Unsurprisingly, the results also show that removing those trees is bad for birds that rely on them. Climate change-related heat and drought are already causing widespread, worrisome die-offs of piñon trees in the Southwest that are driving down bird populations there. Intentionally killing more trees could imperil birds like the Pinyon Jay, whose population plummeted by more than 50 percent between 1968 and 2015. A 2018 report, funded in part by the BLM, concluded that the bird’s worrying decline “has roots in pinyon-juniper removal,” and warned that, if those treatments remain widespread, the Pinyon Jay could become “a crucial ‘sage grouse-like’ issue. With the amount of treatment planned in the near future by land managers, it could become a major problem.”

The context of chaining in Bears Ears heightens such concerns. The Pinyon Jay, which feasts on the seeds of its namesake tree and rarely ventures far from piñon stands, was one of about two dozen bird species mentioned in President Barack Obama’s 2016 proclamation establishing Bears Ears. The area also contains the largest contiguous critical habitat for the threatened Mexican Spotted Owl, for example, and supports the endangered Southwestern Willow Flycatcher. 

How the government will manage those birds’ Bears Ears home isn’t yet final. (The BLM declined to comment on its plan for chaining or the potential impacts on the environment.) Those who believe their earlier comments were disregarded have until August 26 to file a formal protest with the BLM. And local tribes and conservation groups—who sued the Trump administration for what they consider its illegal downsizing of Bears Ears and another Utah monument, Grand Staircase-Escalante—are optimistic they’ll prevail in federal court. 
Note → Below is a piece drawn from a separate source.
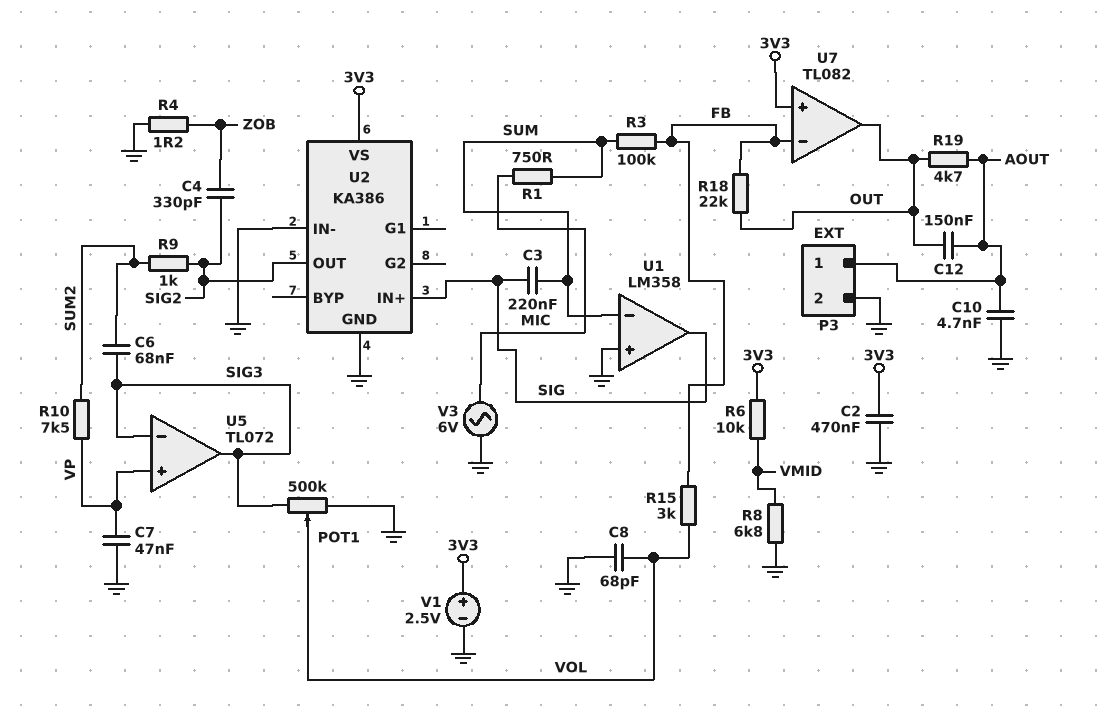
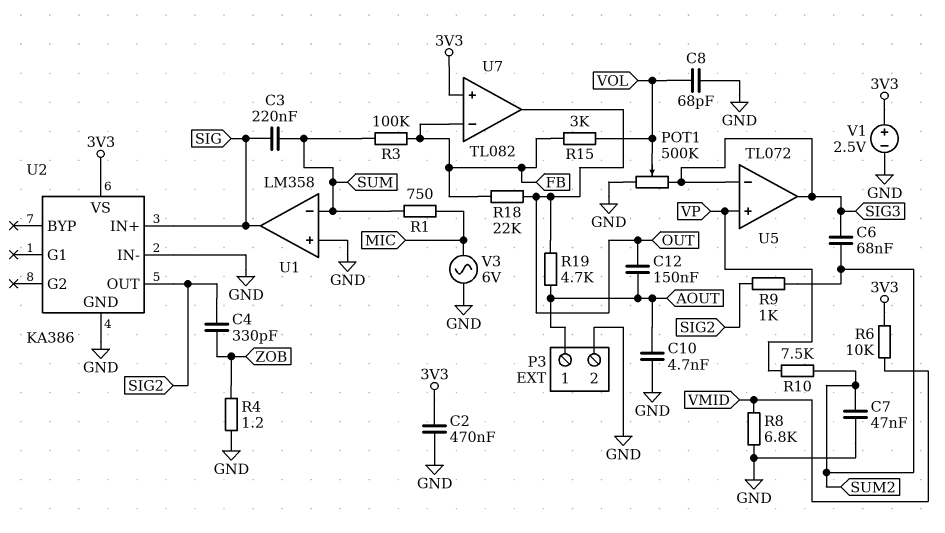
C7: 47nF (GND, VP) -> 47nF (GND, SUM2)

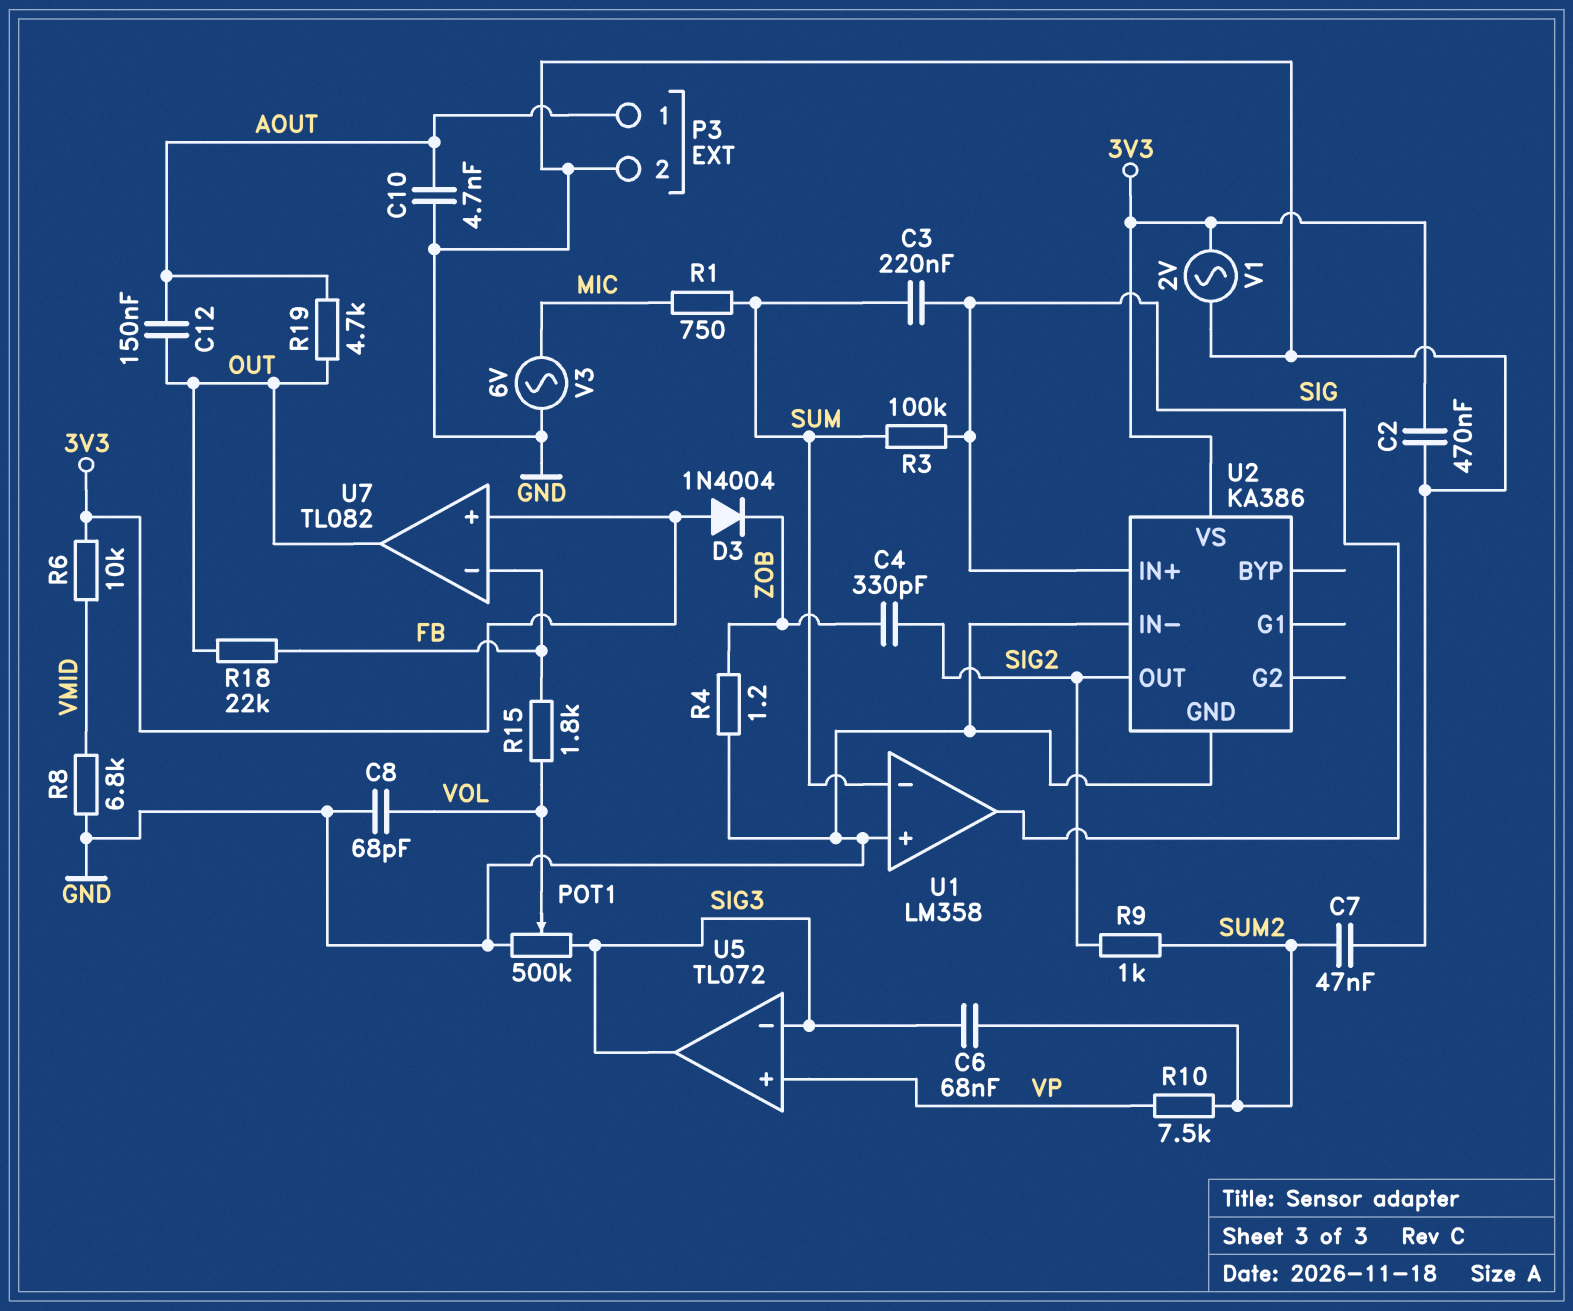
D3: none -> diode 1N4004 (A 3V3, K ZOB)
R3: 100k (FB, SUM) -> 100k (SIG, SUM)
R15: 3k (FB, VOL) -> 1.8k (FB, VOL)
V1: 2.5V (plus 3V3, minus GND) -> AC 2V (3V3, GND)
The broader debate about the role of chaining and similar practices on public lands, however, may be only beginning, according to Laura Welp, ecosystems specialist for the nonprofit Western Watersheds Project. “Millions of acres of pinyon-juniper and sagebrush communities have been treated on public lands in the past and millions more acres are on the block,” Welp said in an email. “But it is only now rising to the level of public attention.”